The dramatic move came after political journalist Henry Dyer, who is of British-Chinese heritage, said that the member for Bermondsey and Old Southwark had used racial slurs in a Commons bar on February 1.
The Insider Politics reporter made a formal complaint to Commons Speaker Sir Lindsay Hoyle, who Mr Dyer said “took immediate action” and banned Mr Coyle from parliamentary estate bars for six months.
A Labour spokesman said that the party “expects the highest standards of behaviour from all our MPs and we take allegations of this sort very seriously.
“Accordingly, the chief whip has now suspended the Labour whip from Neil Coyle pending an investigation.”
Mr Coyle said that he was “very sorry for my insensitive comments,” later adding he had “apologised to everyone involved” and would be co-operating with Labour’s probe.
Mr Dyer confirmed that the MP, who was involved in the plot to oust Jeremy Corbyn as Labour leader in 2016, had “offered his apologies for his inappropriate actions.”
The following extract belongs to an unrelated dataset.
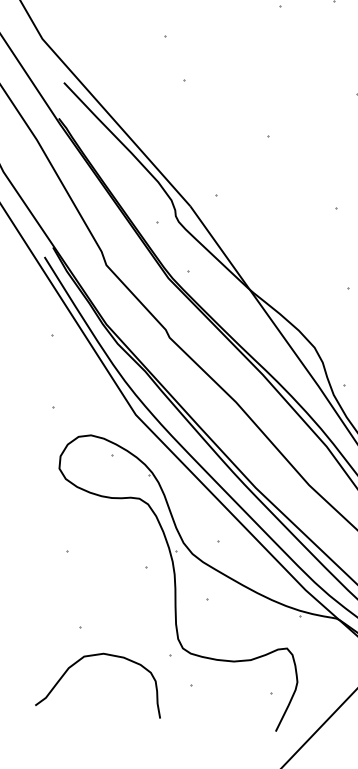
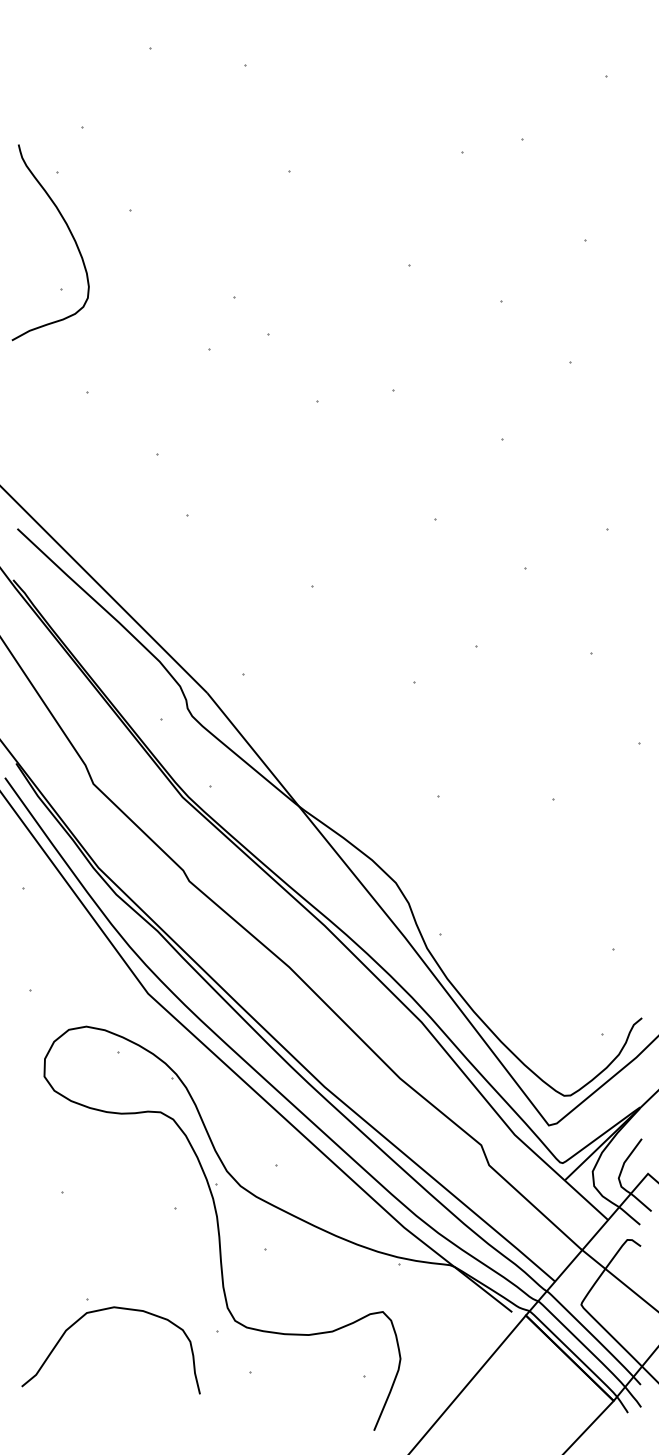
curve: (96, 655) -> (104, 1310), moved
Writing in Business Insider, the journalist said that Mr Coyle made a racially insensitive remark in the Strangers’ Bar about Barry Gardiner, a Labour MP who has declared funding from Christine Ching Kui Lee – accused by British spooks of seeking “influence” for China.
Mr Dyer claims Mr Coyle used a racial stereotype, a comment which “struck me at the time as not right.”
He said that he “gently pushed back at Coyle about this,” but the MP suggested he was being “over-sensitive.”
“I responded by saying that I am British-Chinese, to which Coyle responded that he could tell ‘from how you look like you’ve been giving renminbi [the Chinese currency] to Barry Gardiner’.”